M81 Group and IFN

This image features a rich cosmic landscape in the direction of Ursa Major constellation. In the center M81, also known as Bode Galaxy, the largest one in its galaxy local group. Located at about 10 million light years, it is possible to see in pinkish hues the nebulas in it.
Near the upper right corner, another galaxy is visible, this one M82. Its is a starburst galaxy, which a high rate of star formation, as a result of the gravitational interaction with M81. As such, it features large hydrogen alpha structures originated from its center, here visible in red.

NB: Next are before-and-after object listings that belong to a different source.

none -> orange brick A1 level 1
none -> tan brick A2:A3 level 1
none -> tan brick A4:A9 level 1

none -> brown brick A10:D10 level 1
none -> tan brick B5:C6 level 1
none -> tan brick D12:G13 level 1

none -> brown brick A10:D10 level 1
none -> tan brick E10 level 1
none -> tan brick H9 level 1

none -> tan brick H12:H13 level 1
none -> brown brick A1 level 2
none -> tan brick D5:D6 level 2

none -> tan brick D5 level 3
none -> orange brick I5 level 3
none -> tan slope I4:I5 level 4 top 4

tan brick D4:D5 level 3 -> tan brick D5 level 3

On the left, a smaller galaxy – NGC 3077 – is located at about 13 million light years.
These galaxies, along with another 32, are part of M81 group, a local cluster neighboring our own local group.
Permeating the image faint nebula-like structures are visible. These are integrated flux nebula (IFN), dust clouds just outside our galaxy and illuminated by the luminosity of all the stars in it. IFN is really faint and quite challenging to capture.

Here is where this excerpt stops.